Oyanedel-Craver and Smith have studied sorption of four heavy metals (Pb, Cd, Zn and Hg) to 3 kinds of bentonite clay. The overall conclusion of the study was that the organoclays studied have considerable capacity for heavy metal sorption.
"[B]eidellitic montmorillonite is efficient for C-IBS patients (suffering from constipation-predominant irritable bowel syndrome)..."
Aflatoxins are naturally occurring mycotoxins that are produced by many species of Aspergillus, a fungus. Aflatoxins are toxic and among the most carcinogenic substances known. They cause Aflatoxicosis, which can afflict both animals and humans.
Bentonite clay has proven to show a very strong protective effect against Aflatoxicosis.
"The addition of bentonite or HSCAS [hydrated sodium calcium aluminosilicate] to the AF-contaminated diet diminished most of the deleterious effects of the aflatoxin. Pathological examinations of liver and kidney proved that both bentonite and HSCAS were hepatonephroprotective agents against aflatoxicosis."
"The addition of sodium bentonite was significantly effective in ameliorating the negative effect of aflatoxicosis on the percentage and mean of phagocytosis."
Pregnant women in many indigenous and traditional cultures very commonly consume clay, especially to reduce nausea. Since clays contain a very large amount of trace minerals of all sorts, this most likely contributes to the development of a healthy fetus.
Scientific analyses of clays selected by pregnant women in Nigeria show that eating as little as 500 mg (about the equivalent of two Tylenol capsules) per day can satisfy nearly 80 percent of a pregnant woman's calcium needs.
The effects of weightlessness on human body were studied by NASA back in the 1960s.
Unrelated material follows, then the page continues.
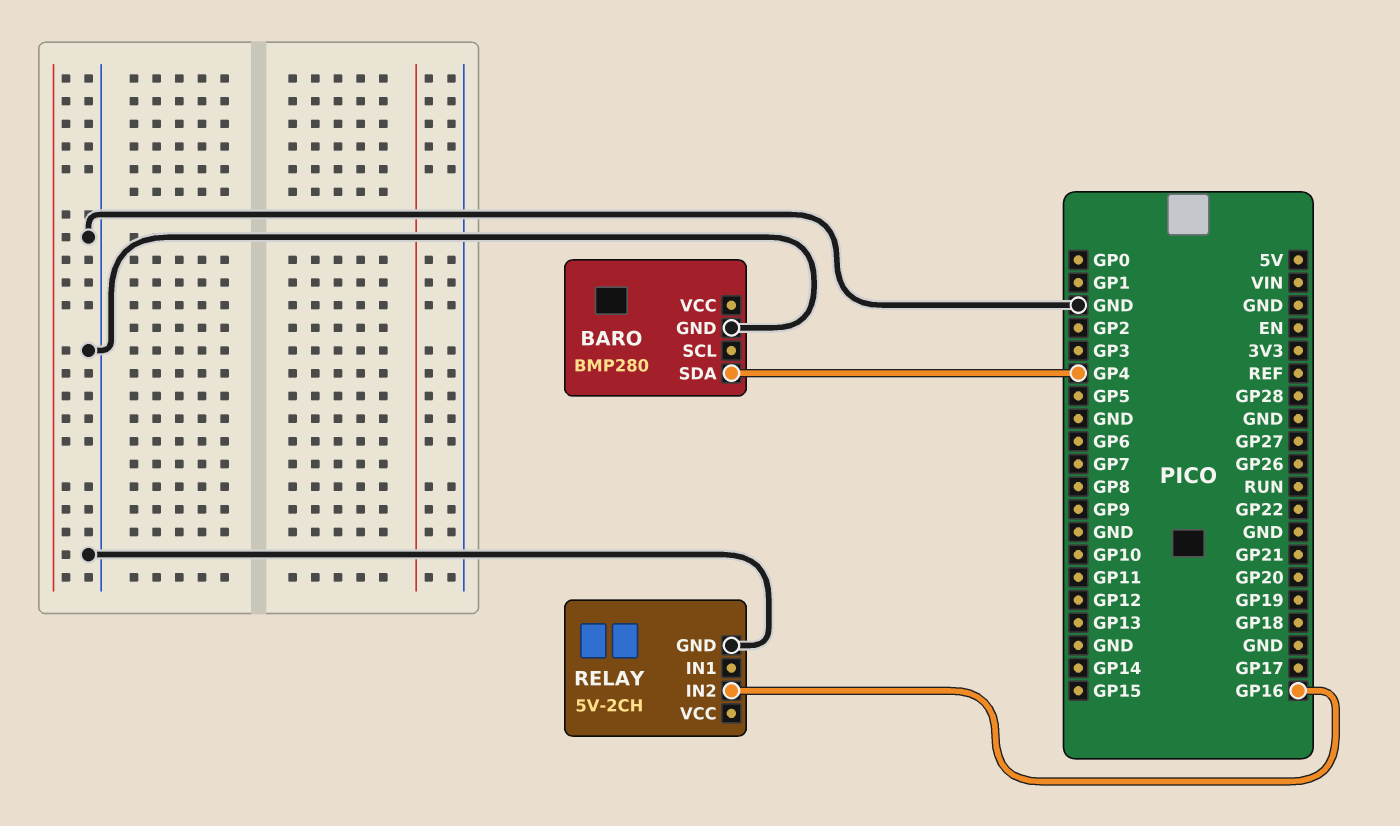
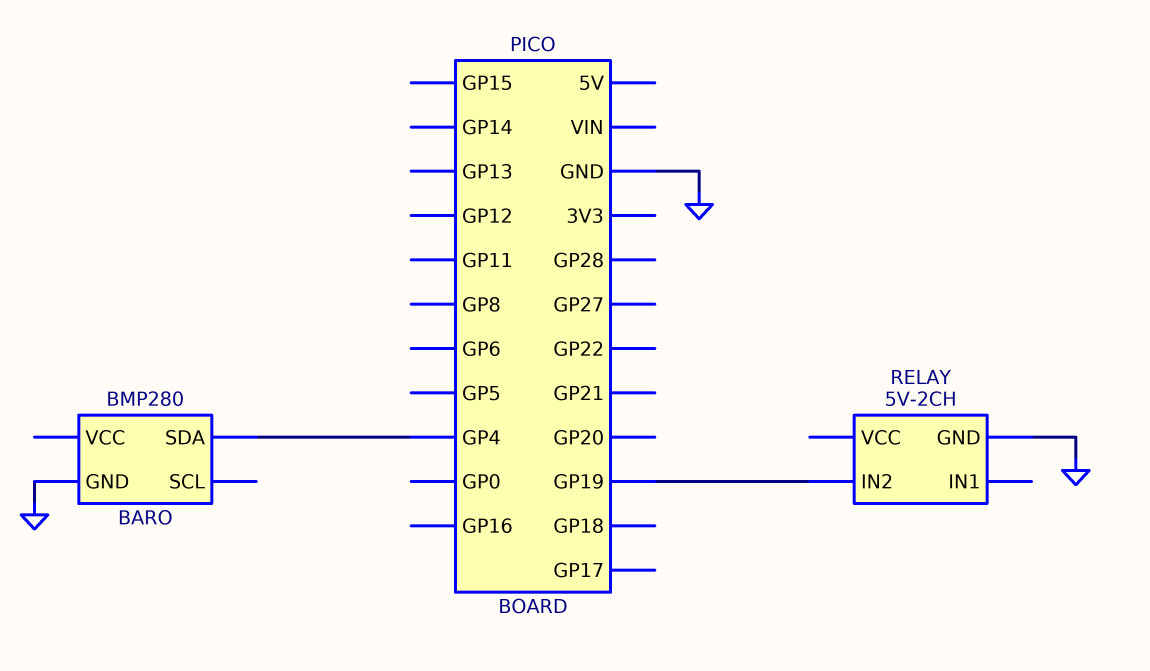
RELAY pin IN2: GP16 -> GP19

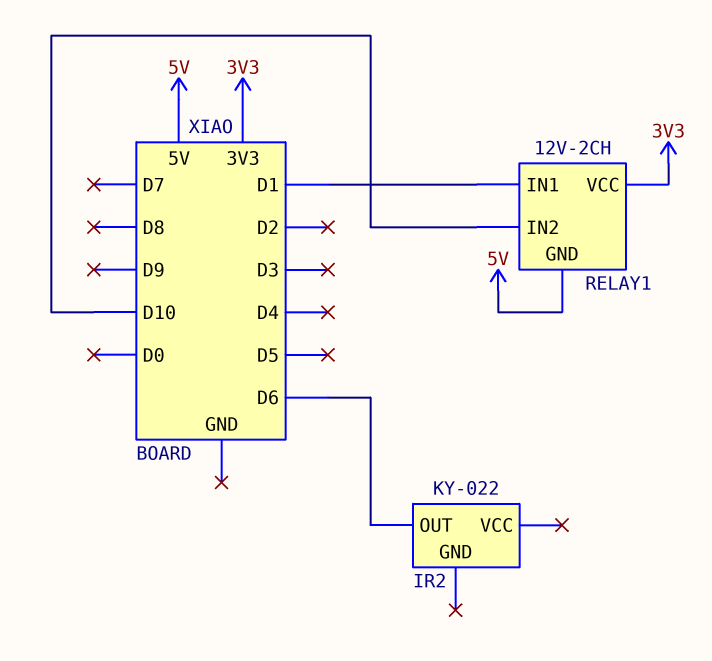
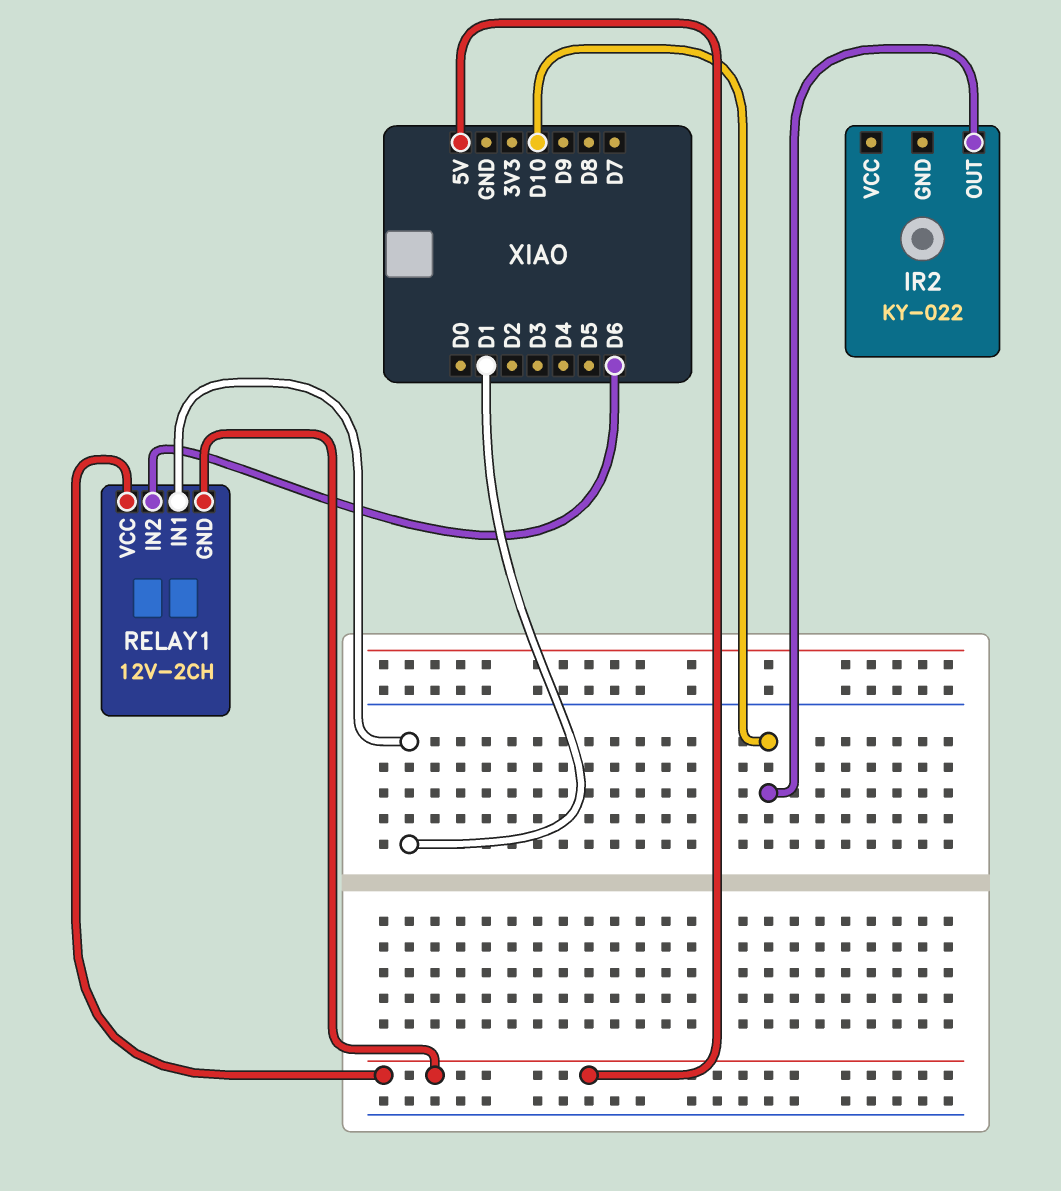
IR2 pin OUT: D6 -> D10
RELAY1 pin IN2: D10 -> D6
RELAY1 pin VCC: 3V3 -> 5V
Experiments demonstrated that weightlessness leads to a rapid bone depletion, so various remedies were sought to counter that. A number of pharmaceutical companies were asked to develop calcium supplements, but apparently none of them were as effective as clay. The special clay that was used in this case was Terramin, a reddish clay found in California. Dr. Benjamin Ershoff of the California Polytechnic Institute demonstrated that the consumption of clay counters the effects of weightlessness. He reported that "the calcium in clay ...is absorbed more efficiently ... [clay] contains some factor or factors other than calcium which promotes improved calcium utilization and/or bone formation." He added, "Little or no benefit was noted when calcium alone was added to the diet."